MONTHLY BLOG offering thoughts and observations from around the Parish by our Parish Councillors, current and retired

Published: September 6, 2023

Mellow Fruit on Cocky Down

There was a day at the end of September last year when I knew that summer had finally gone and autumn was on its way. The pasture of wildflowers had been ploughed up and the cereal crops successfully harvested.

To the north, across the plain there were great banks of mist which gave the impression of standing near the coast looking out across the sea.

The season of mists and mellow fruitfulness had arrived and it seems like a good time to enjoy some of that mellow fruit.

The Blackberries had been plentiful.  From late August we had been picking enough to add to Bramley apples, for  pies topped with crusty pastry that just melted in the mouth.

There are a number of large Buckthorn bushes around the paths on the Downs. It is disappointing that the fruity black berries have no use except perhaps as  a purge and a good feed for the birds. The fruit of the Blackthorn, however, is a different story. There was an abundance of Sloes in the hedgerows and the opportunity to make  Sloe Gin was just too tempting.  The Sloes should be picked after the first frost while the sun is on them, so my recipe says. Prick the Sloes and add to the Gin with some sugar. Watch the liquor change to a deep ruby colour. Finally, the most difficult thing to do, put it away and don’t go near it for twelve months.

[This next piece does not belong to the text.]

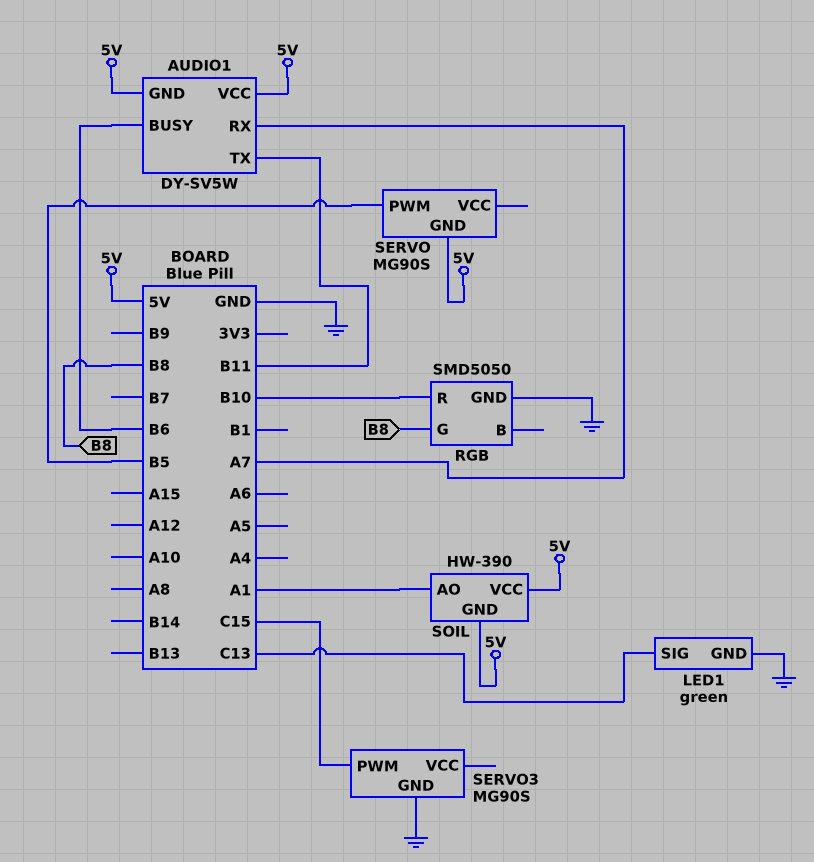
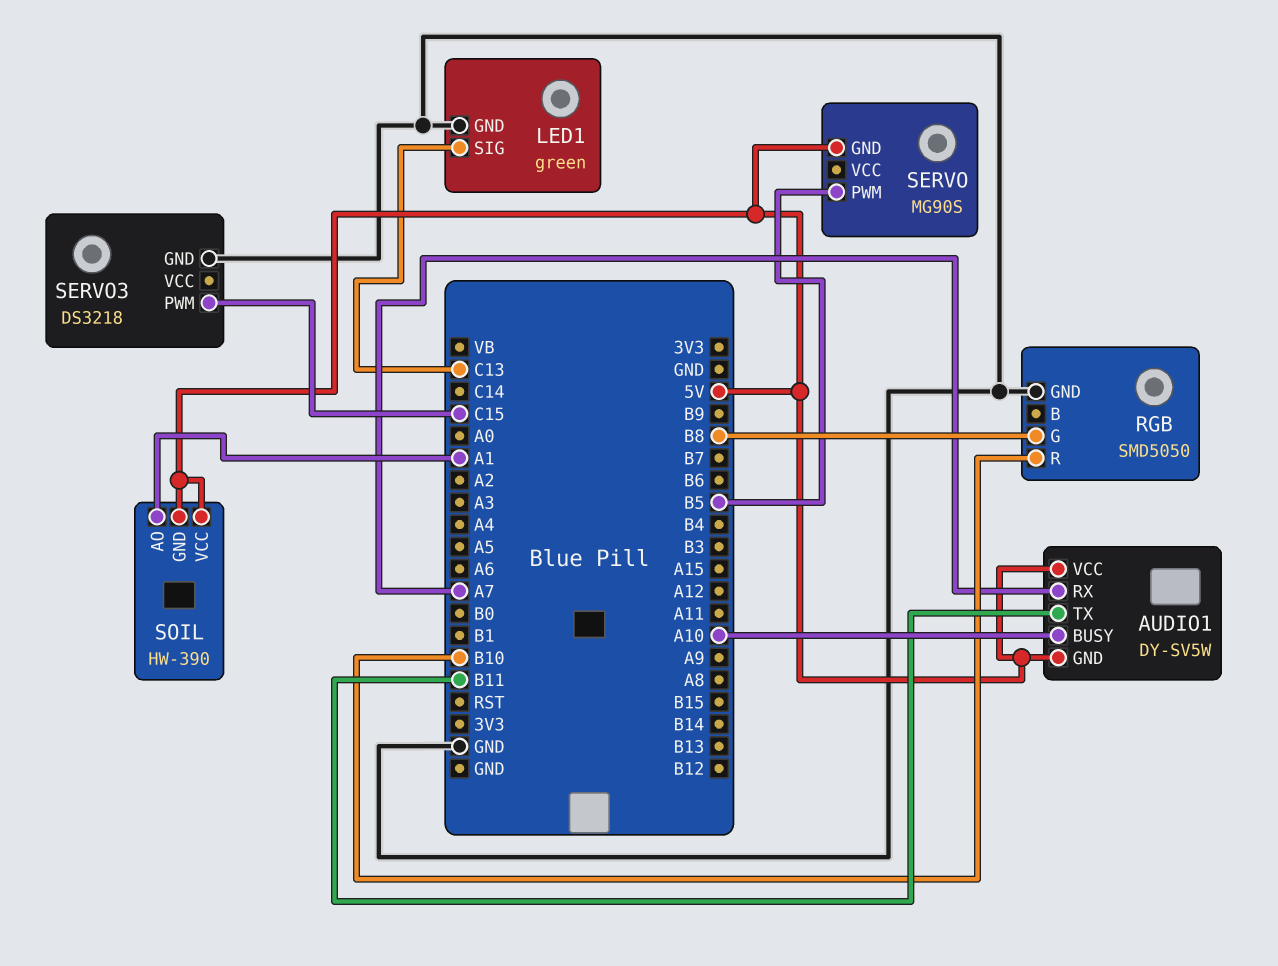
AUDIO1 pin BUSY: B6 -> A10
SERVO3: MG90S -> DS3218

Whilst waiting for the Sloe Gin it was worth making a few bottles of Elderberry wine in time for Christmas. My favourite recipe is for Elderberry Port; with the addition of raisins to the must. The recipe produces  a rich wine equal to a port.

The Hawthorn is the most common hedgerow shrub on Cocky. Its bright red clusters of berries are always a tasty treat for the wildlife. However it has secrets. It is an important herbal medicine.  The flowers are used as a tonic for the heart. The berries can be used for diarrhoea and digestion. Don’t try this at home.

It’s the Wild Rose which wins all the prizes for me. After the delicate little pink and white flowers  are over the rosehips arrive to brighten the Downs. We have always bottled Rosehip Syrup and administered it to guard against all those seasonal chills and tummy upsets. When our children were young, just getting the bottle out of the cupboard, had a miraculous effect in our family.

Cocky Down did us well last year, providing food and drink and a little something medicinal just in case.